The information you provided was unclear as to whether the Ambulance Director has final authority and responsibility for personnel decisions made by his assistants. In an attempt to clarity these questions, our staff contacted a County official, who advised that County Department Directors have final authority and responsibility for all decisions and recommendations generated from their Departments for review by the County Commission, regardless of whether they have completely delegated control of a matter to assistants.
The Attorney General's office previously has opined that a public official may not circumvent the anti-nepotism law by delegating his or her authority to appoint, employ, promote, advance, or recommend the same to another person within the agency over which the official has jurisdiction or control. In an Informal Opinion to Mr. Larry Levy, General Counsel for the Department of Revenue, December 12, 1984, the Attorney General considered whether the appointment or promotion of the executive director's first cousin by a subordinate department official was prohibited. The general counsel had suggested that the prohibition in Section 116.111, Florida Statutes [now Section 112.3135], did not apply because the authority to promote previously had been delegated to subordinate department officials and the executive director had no direct supervision over the position and did not recommend the appointment. The Attorney General's office concluded that the delegation of such authority did not divest the director of his authority to appoint or promote; therefore, the appointment was prohibited. Likewise, in an Informal Opinion to Mr. Bruce Canova, July 24, 1987, the Attorney General concluded that the son of a city manager could not be hired by a department head under the city manager, since the city charter made the city manager responsible for the appointment, suspension, or removal of all city employees and the manager could authorize any administrative officer subject to his direction and supervision to exercise these powers over subordinates in that officer's department, office, or agency.

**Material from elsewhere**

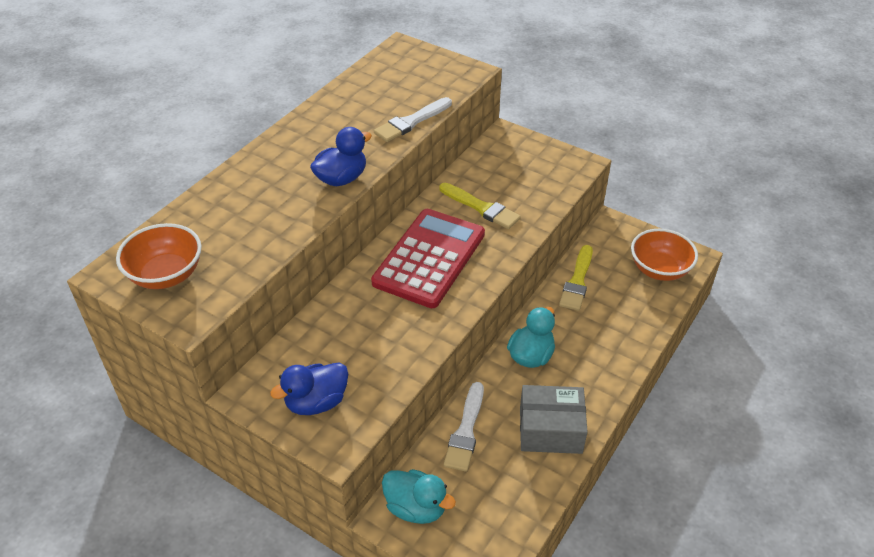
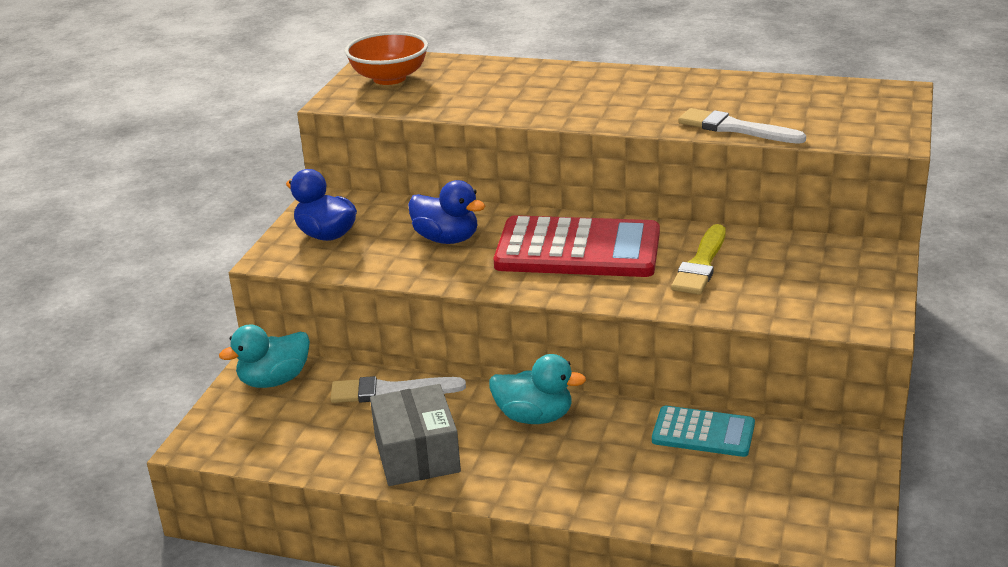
camera: 75 degrees right, 15 degrees down
(341, 178) = (590, 116): blue duck -> blue duck (447, 239)
(416, 508) = (274, 380): turquoise duck -> turquoise duck turned 45 degrees clockwise
(577, 281) = (703, 432): yellow brush -> turquoise calculator
(659, 269) = (790, 510): orange bowl -> none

We agree with the rationale of the Attorney General's opinions and conclude that your employment as an E.M.T. under the circumstances you describe would not fall outside the anti-nepotism law. The present situation leaves your father as the Department Director ultimately responsible for the decision to recommend your employment and for future performance evaluations connected with recommendations for promotion, advancement, pay increases, etc.
Accordingly, we find that the anti-nepotism law prohibits you from being employed as an E.M.T. with the County Ambulance Department while your father is Director of that Department.